EXML was used because it was the easiest processor I started with. I know there’s verboten on 3rd party libs (from other posts that have come up in the last year or so), so it could be rewritten with sax or dom or whatever is approved for jme.
I’m probably just about done with the ripping part from my engine and will try to post a zip with the files in it later today… it may not work correctly for some pieces, e.g. I had to reinsert the INI props reader because i never use it. But it might give a quick basis to look at and/or modify for use.
it’s all BSD with copyright at the top.
I’m still cleaning up the port of my site from mycgiserver to lunarpages, so there are a lot of links not displaying and the layout is not right, but I’ll put the zip file link under the Game Index page rather than the XML link. That way anyone looking at the tutorials won’t download the wrong one.

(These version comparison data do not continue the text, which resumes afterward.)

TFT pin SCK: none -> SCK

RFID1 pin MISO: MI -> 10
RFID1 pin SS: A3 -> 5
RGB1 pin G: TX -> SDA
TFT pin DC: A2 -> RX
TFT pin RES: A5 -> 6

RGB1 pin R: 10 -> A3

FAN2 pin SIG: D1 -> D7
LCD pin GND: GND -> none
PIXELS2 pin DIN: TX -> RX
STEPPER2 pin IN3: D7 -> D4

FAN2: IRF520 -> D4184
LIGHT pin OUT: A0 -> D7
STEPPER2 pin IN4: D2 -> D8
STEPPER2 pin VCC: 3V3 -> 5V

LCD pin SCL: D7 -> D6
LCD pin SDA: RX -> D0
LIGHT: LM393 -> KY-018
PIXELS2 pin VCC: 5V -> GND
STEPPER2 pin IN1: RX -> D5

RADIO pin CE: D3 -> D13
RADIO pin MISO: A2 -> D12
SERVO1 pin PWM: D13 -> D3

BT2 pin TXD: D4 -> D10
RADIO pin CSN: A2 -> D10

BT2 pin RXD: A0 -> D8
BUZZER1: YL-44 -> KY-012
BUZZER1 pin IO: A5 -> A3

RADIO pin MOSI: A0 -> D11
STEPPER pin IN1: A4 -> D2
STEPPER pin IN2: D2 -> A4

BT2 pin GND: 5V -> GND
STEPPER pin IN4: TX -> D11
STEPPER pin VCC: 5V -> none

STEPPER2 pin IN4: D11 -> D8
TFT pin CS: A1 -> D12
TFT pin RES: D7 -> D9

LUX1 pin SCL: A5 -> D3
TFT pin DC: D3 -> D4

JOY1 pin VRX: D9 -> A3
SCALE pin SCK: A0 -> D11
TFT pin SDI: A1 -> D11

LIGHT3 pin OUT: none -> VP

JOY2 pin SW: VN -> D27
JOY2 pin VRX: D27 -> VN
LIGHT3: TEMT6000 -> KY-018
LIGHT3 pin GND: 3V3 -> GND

This zip contains the first iteration of my GameState (nothing like the one in JME) and I tried to javadoc as I could, I think I got everything.
Actually, I’ll go ahead and upload it now then as I make changes I’ll upload newer editions.
He hasn’t done anything with this in a while, and what he did, he states wasn’t even close to what I have done. You can download the sample code that I have at http://www.gerbildrop.com/programming/java/gerblidropEngine.zip and http://www.gerbildrop.com/programming/java/EXML.jar and run it. what I have available is the key input to read from xml files along with some other things, and it will show you the swing options pane where you can set your key mappings and when you save it, it goes to a different xml file, but could be changed to go to the original xml file as was designed.
I’m looking for more ideas on how to improve this setup (not just the key mappings, but the rest of the game code. If there are any comments on the base game code it should probably be started in another thread. But again, anything is what I’ll look for so that I can finish it up and submit it for code review.